Some days after that, on my way to work, I stopped by at the 7'11 outside our village. I bought MineShine (milk tea) and potato chips. On the counter, there was a plastic canister filled with free yellow ribbons, the kind you can pin on your shirt. I got one and taped it to my computer monitor at work.

Two days after that, I went online, and was met with the news that Cory had passed away, at 3.18 am of August 1.

August is a month of heroism in the Philippines. Benigno Aquino was shot, an airplane step away from setting foot on the land of his people, the Filipinos he was convinced were worth dying for, on August 21, 1983. It is an august month, even more so now.

I have to share this, as Cory was a devout Catholic and a Marian devotee, specifically of Our Lady of Fatima: She died in the Hour of Divine Mercy, on a First Saturday, while her children were praying the Sorrowful Mysteries of the Holy Rosary.

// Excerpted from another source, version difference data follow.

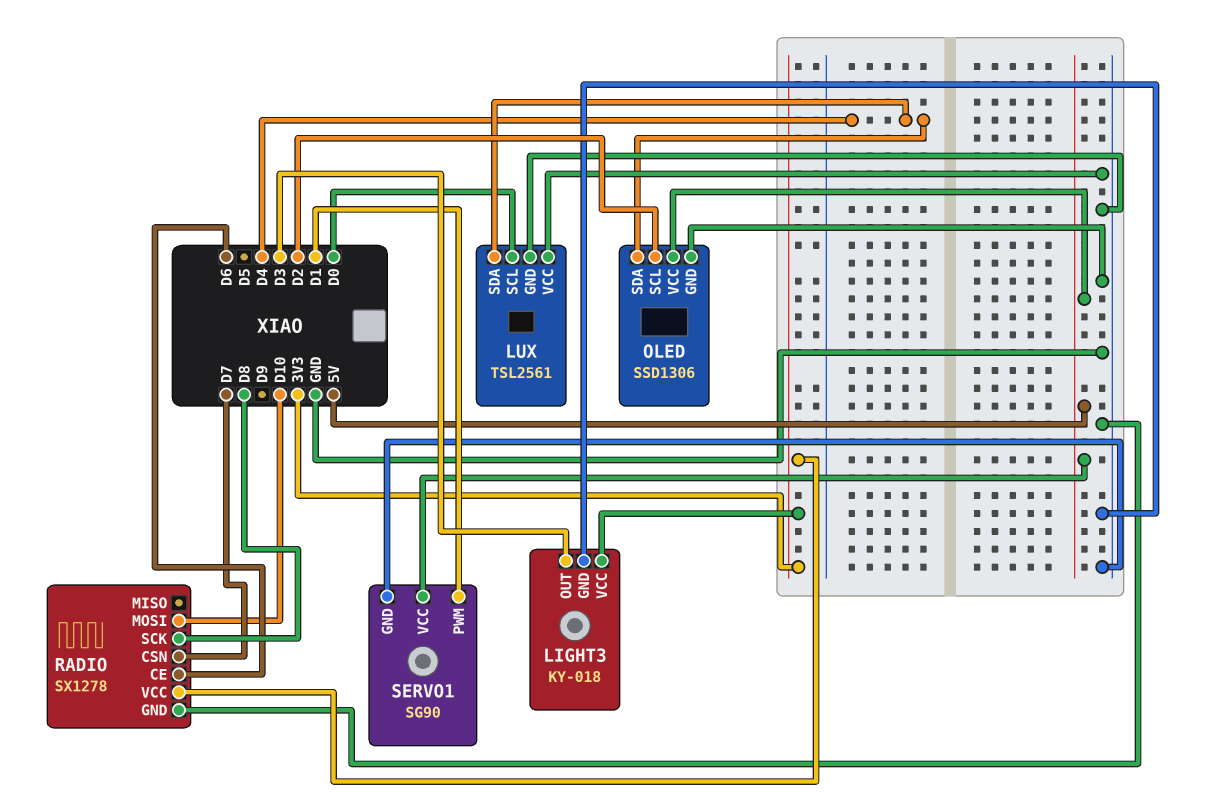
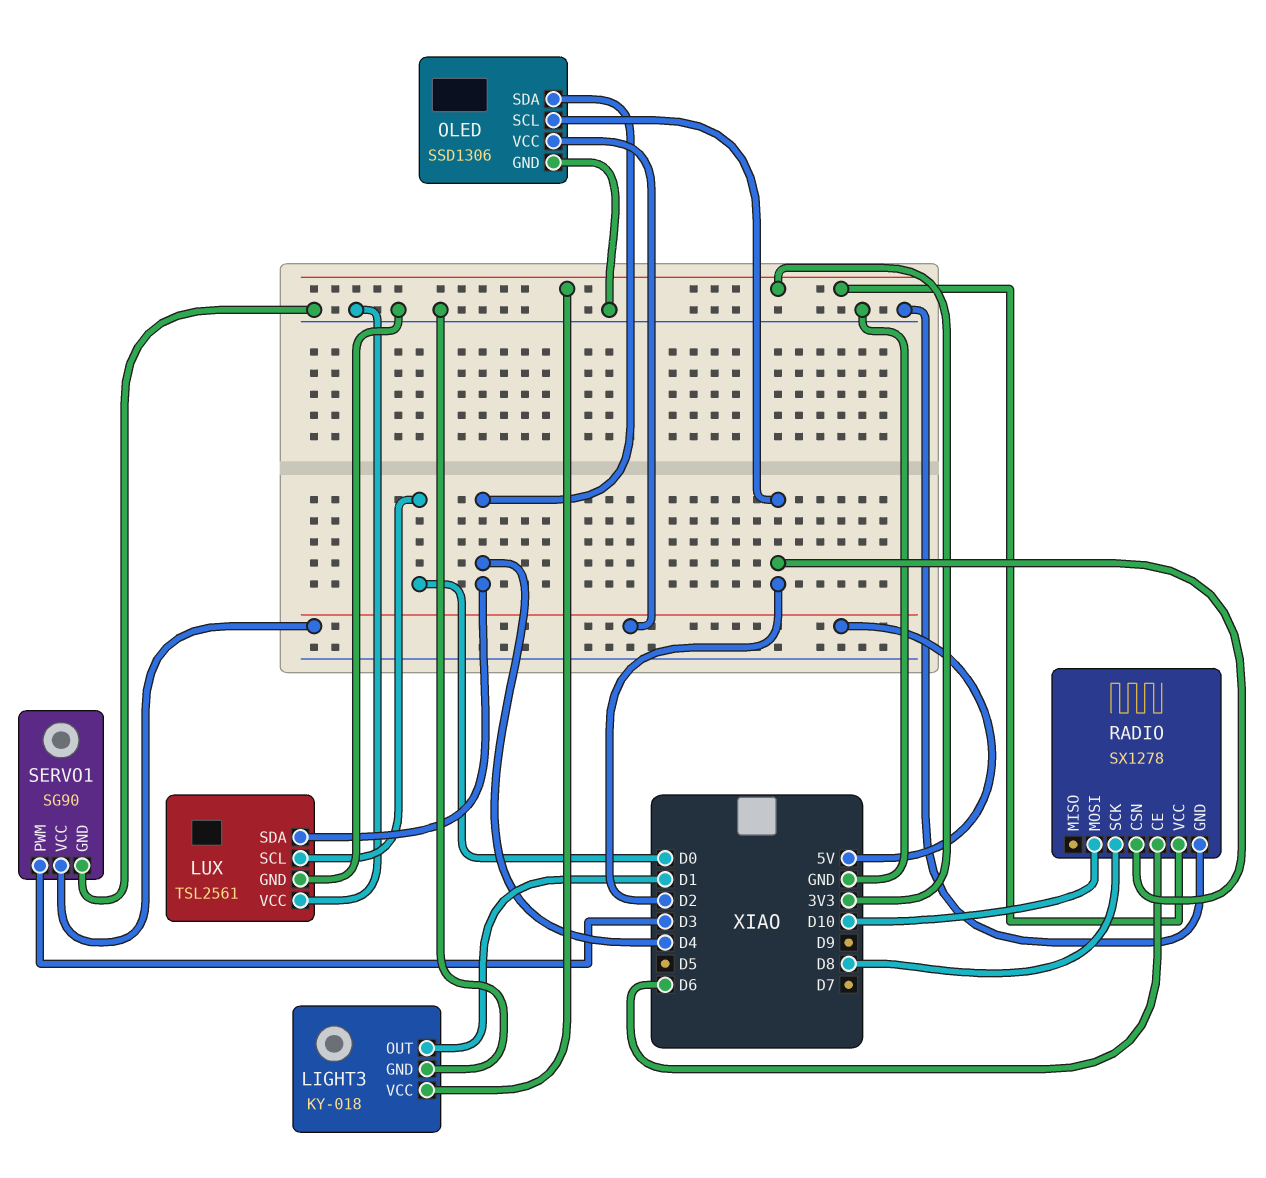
LIGHT3 pin OUT: D3 -> D1
RADIO pin CSN: D7 -> D2
SERVO1 pin PWM: D1 -> D3

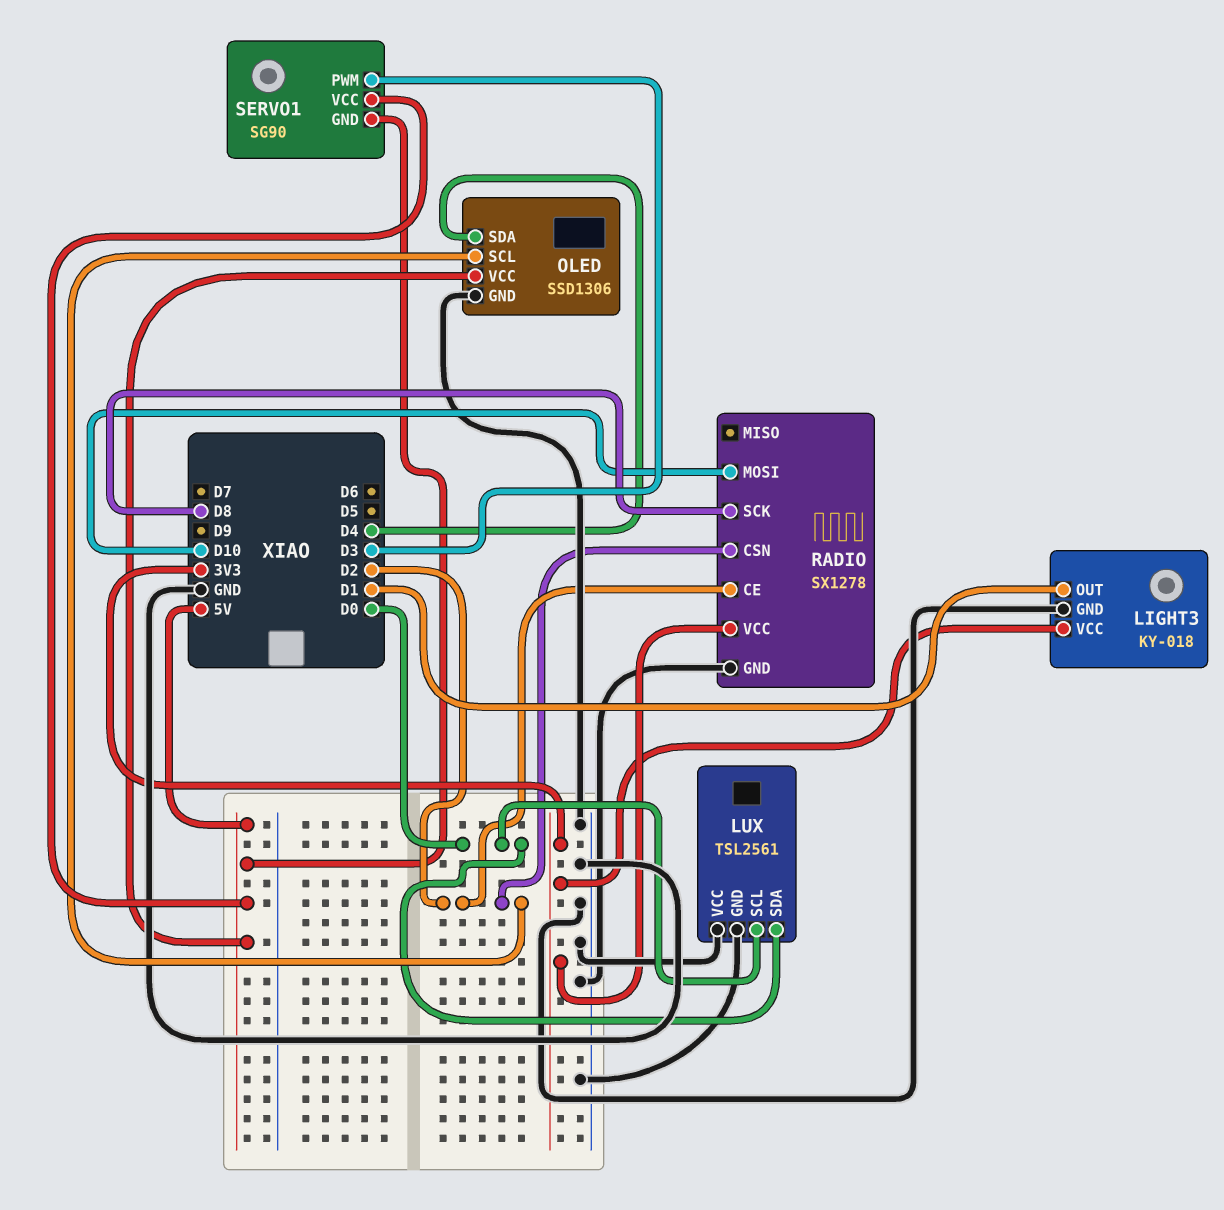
LUX pin SDA: D4 -> D0
RADIO pin CE: D6 -> D2
SERVO1 pin GND: GND -> 5V

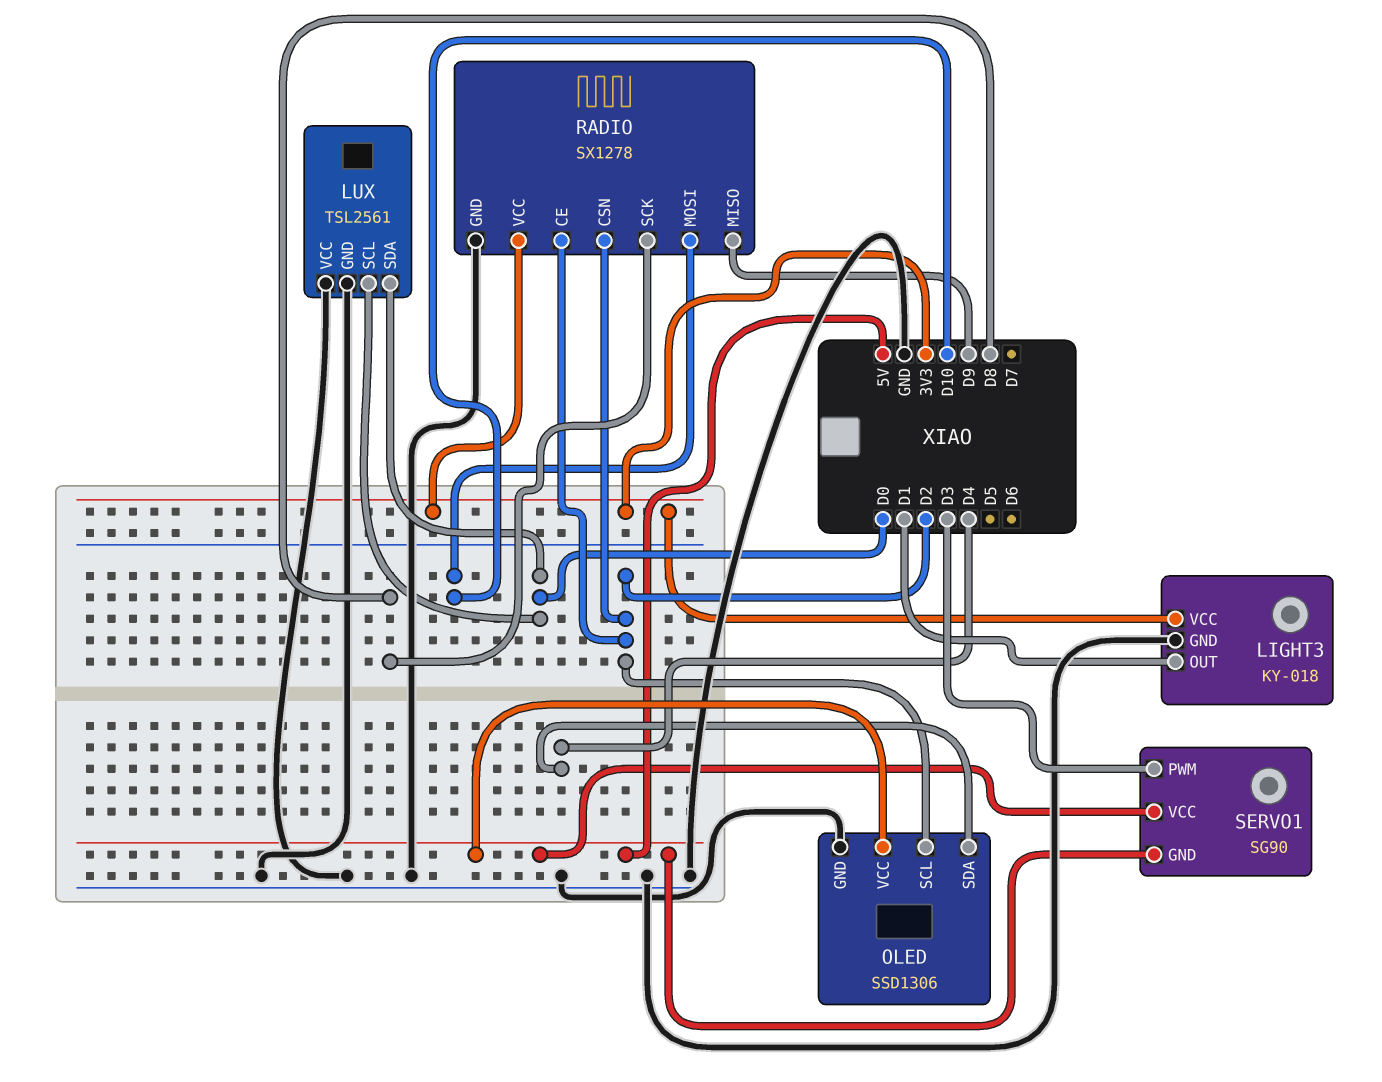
RADIO pin MISO: none -> D9

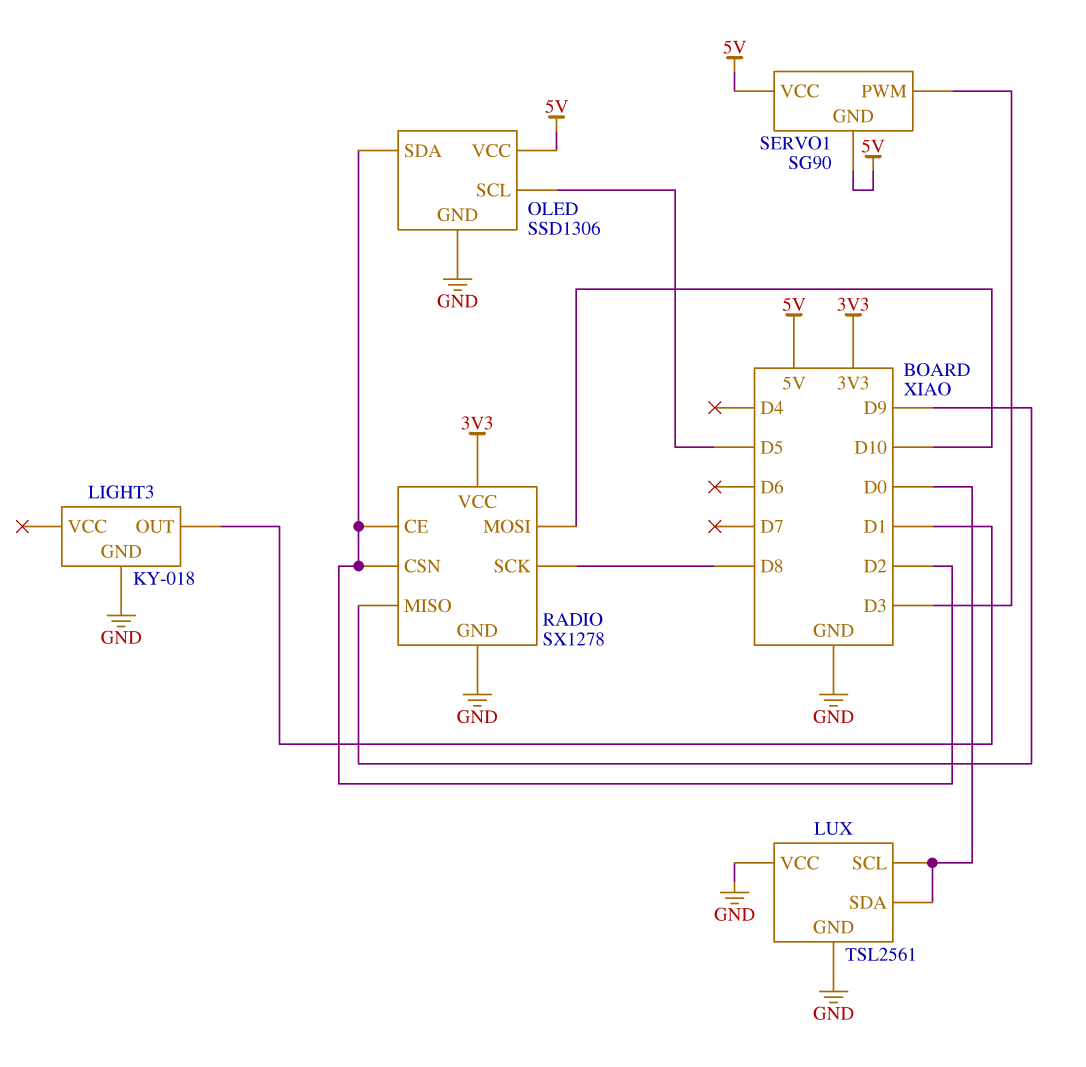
LIGHT3 pin VCC: 3V3 -> none
OLED pin SCL: D2 -> D5
OLED pin SDA: D4 -> D2

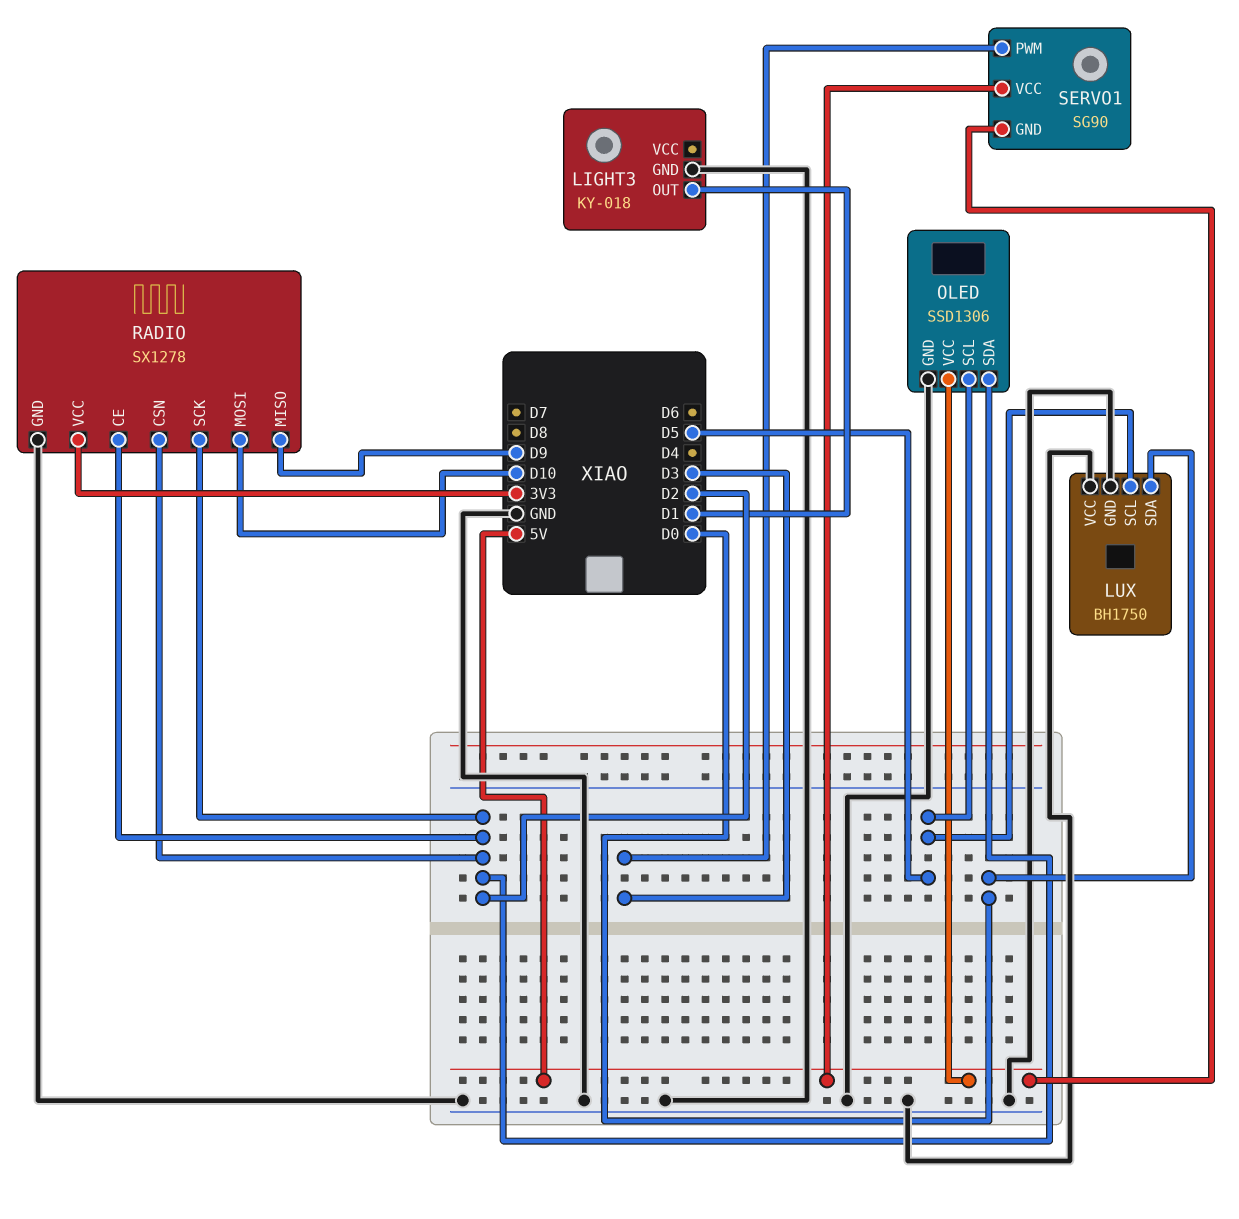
LUX: TSL2561 -> BH1750
LUX pin SCL: D0 -> D5
RADIO pin SCK: D8 -> D2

She was put in power by way of a peaceful revolution, with people holding flowers, rosaries and Marian images, empowered by prayer, overwhelming tanks and heavily armed soldiers. To commemorate this people power revolution, a giant statue of an Asian-looking Virgin Mary stands in the middle of the country's busiest highway.

I'm saddened, grateful, and filled with hope, seeing how my increasingly fragmented country can still be united, albeit in grief. The same heart beating yet again in all of us. Remembering.